Last week, I mentioned that I was searching for a home for Stonehell in my campaign world. This search led to me drawing a rough draft of a potential outdoors map of a suitable area, as well as considering the pros and cons of using either a colder climate vs. a more arid one. I was stuck on the fence and unable to come to a decision in this matter despite some helpful comments and suggestions. And then, just a few days ago, the penny finally dropped. Why not use something that that already exists and incorporates all the terrain elements and setting possibilities I had considered? After all, the solution was sitting not more than three feet away from me.
I had mentioned that I got my hands on a copy of Outdoor Survival. Now it was time to put it to use.
First of all, just take a look at that map. Absolutely realistic? Absolutely not, but I’m not shooting for a 100% realistic simulation in my role-playing game. I’ve long since dropped that requirement. What I want is a nice blend of terrain types and an overall map that lends itself to exploration. The Outdoor Survival map does meet both those criteria.
Secondly, it gets the official D&D seal of approval. Not only is it mentioned in the Original Dungeon & Dragons game as recommended equipment, but Dave Arneson has said that he used the map when his Blackmoor players wandered off into uncharted areas.
Lastly, I’ll be in good company. James Maliszewski is using the map as the basis for his Dwimmermount campaign and Rob Conley of Bat in the Attic has turned the same map into a very cool Judges Guild Wilderlands-style map.
I’m sure that there are people out there who would consider such a decision to be the sign of a lazy or incompetent referee. After all, if I’m playing this game I should be talented enough to use my own material rather than something that’s been pre-published. At one time, I’d be in complete agreement with them. But as time progresses, I’ve become more interested in what my efforts achieve in the end instead of where they begin. By this I mean that I rather apply all my creative energies into developing the setting through play rather than frontloading the process.

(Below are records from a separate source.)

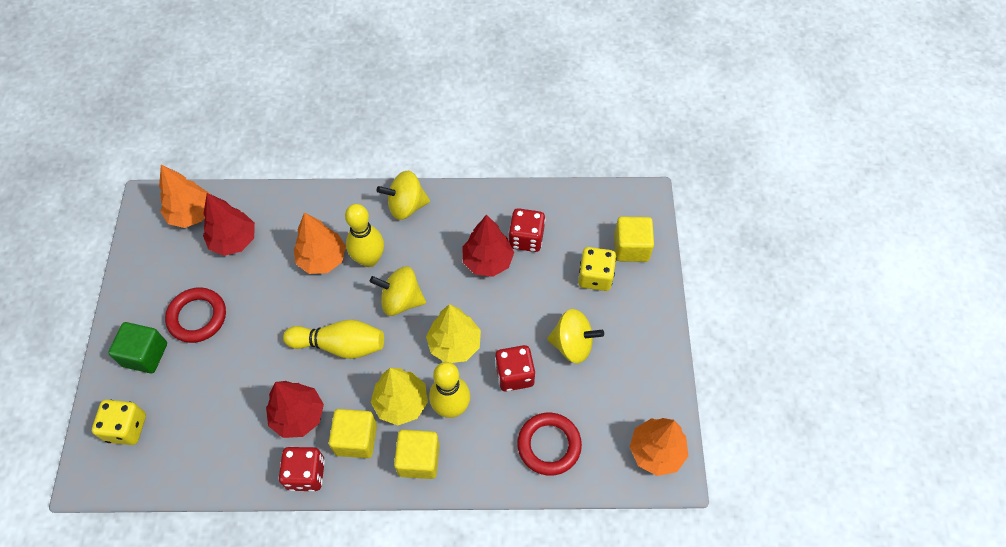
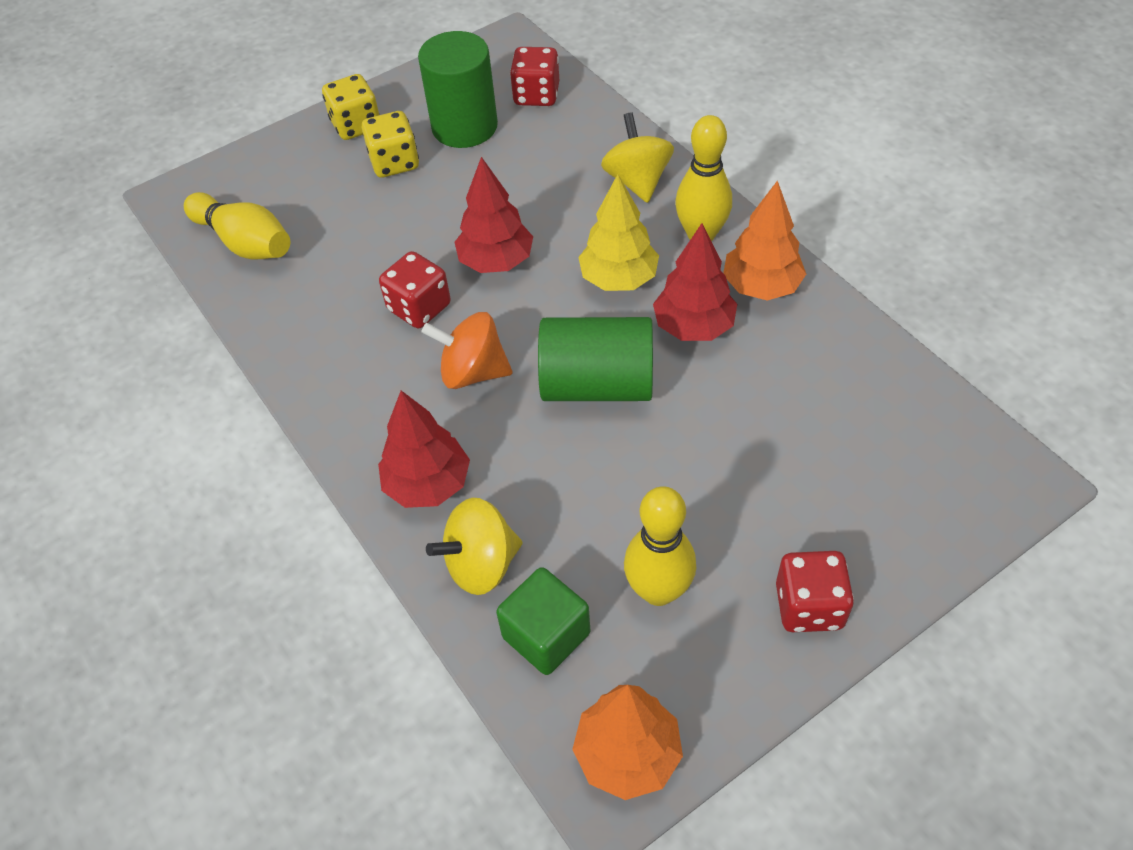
green cylinder: 0 -> 2
orange spinning top: 0 -> 1
orange tree: 3 -> 2
red ring: 2 -> 0
yellow cube: 3 -> 0
yellow spinning top: 3 -> 2
yellow tree: 2 -> 1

I’ve stated that I believe that one of the most important skills of a referee is the ability to creatively interpret unforeseen results. One of the aspects of this skill is the ability to game by the seat of one’s pants. To work with what comes up at the table rather than at the design desk. By using the Outdoor Survival map, rather than one of my own creation, I can start without much in the way of preconceived ideas and let things develop in game, yet still have an idea of what lies” just over that ridge” or “far in the west.”

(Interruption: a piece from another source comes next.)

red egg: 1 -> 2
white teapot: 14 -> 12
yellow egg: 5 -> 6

My other defense in using the OS map in lieu of one of my own creations is that I’m a firm believer in the idea that if you give ten referees the same map; you’re going to get ten different settings when they’re done. Just looking at it now, I’m already beginning to get a few ideas on what might be lurking where and I’m confident those ideas are completely different from what you might be thinking.

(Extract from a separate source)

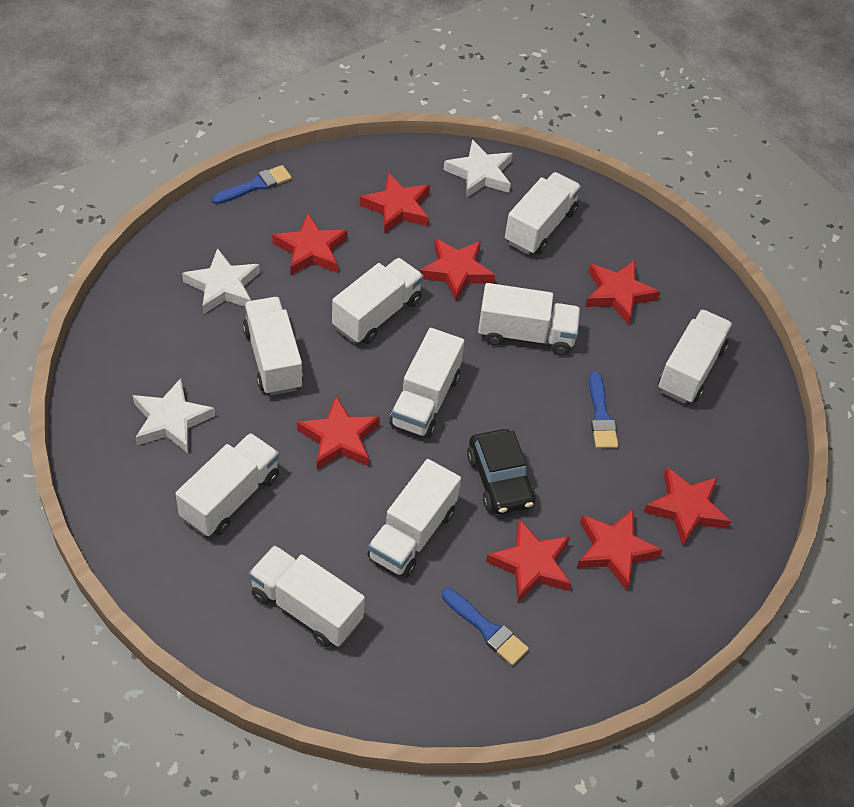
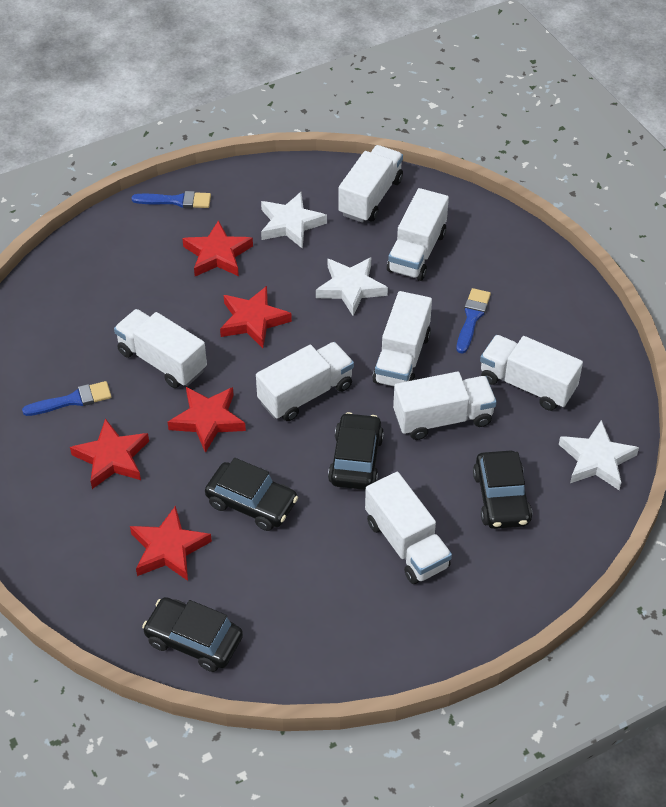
black car: 1 -> 4
red star: 8 -> 5
white truck: 9 -> 8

Unlike the various published settings that TSR and WotC put out over the years, the OS map is a mostly blank slate. The original D&D rules suggests placing strongholds in catch basin locations and towns in hexes with buildings, but this is not required and the individual referee is left to his own devices. Like most of the original rules, one can pick and choose what to follow as he desires.
The more I play around with Stonehell, the more I realize that I’ve been building an inadvertent campaign. I’ll be starting on Level Three this week, thus fulfilling the “Three Levels Detailed” criteria before starting a D&D campaign as suggested in the original rules, and I’ve now got a general outdoor area map which can be explored and eventually settled by the characters. All I’m missing is a home town fleshed out and I’m set. How on earth did I get here?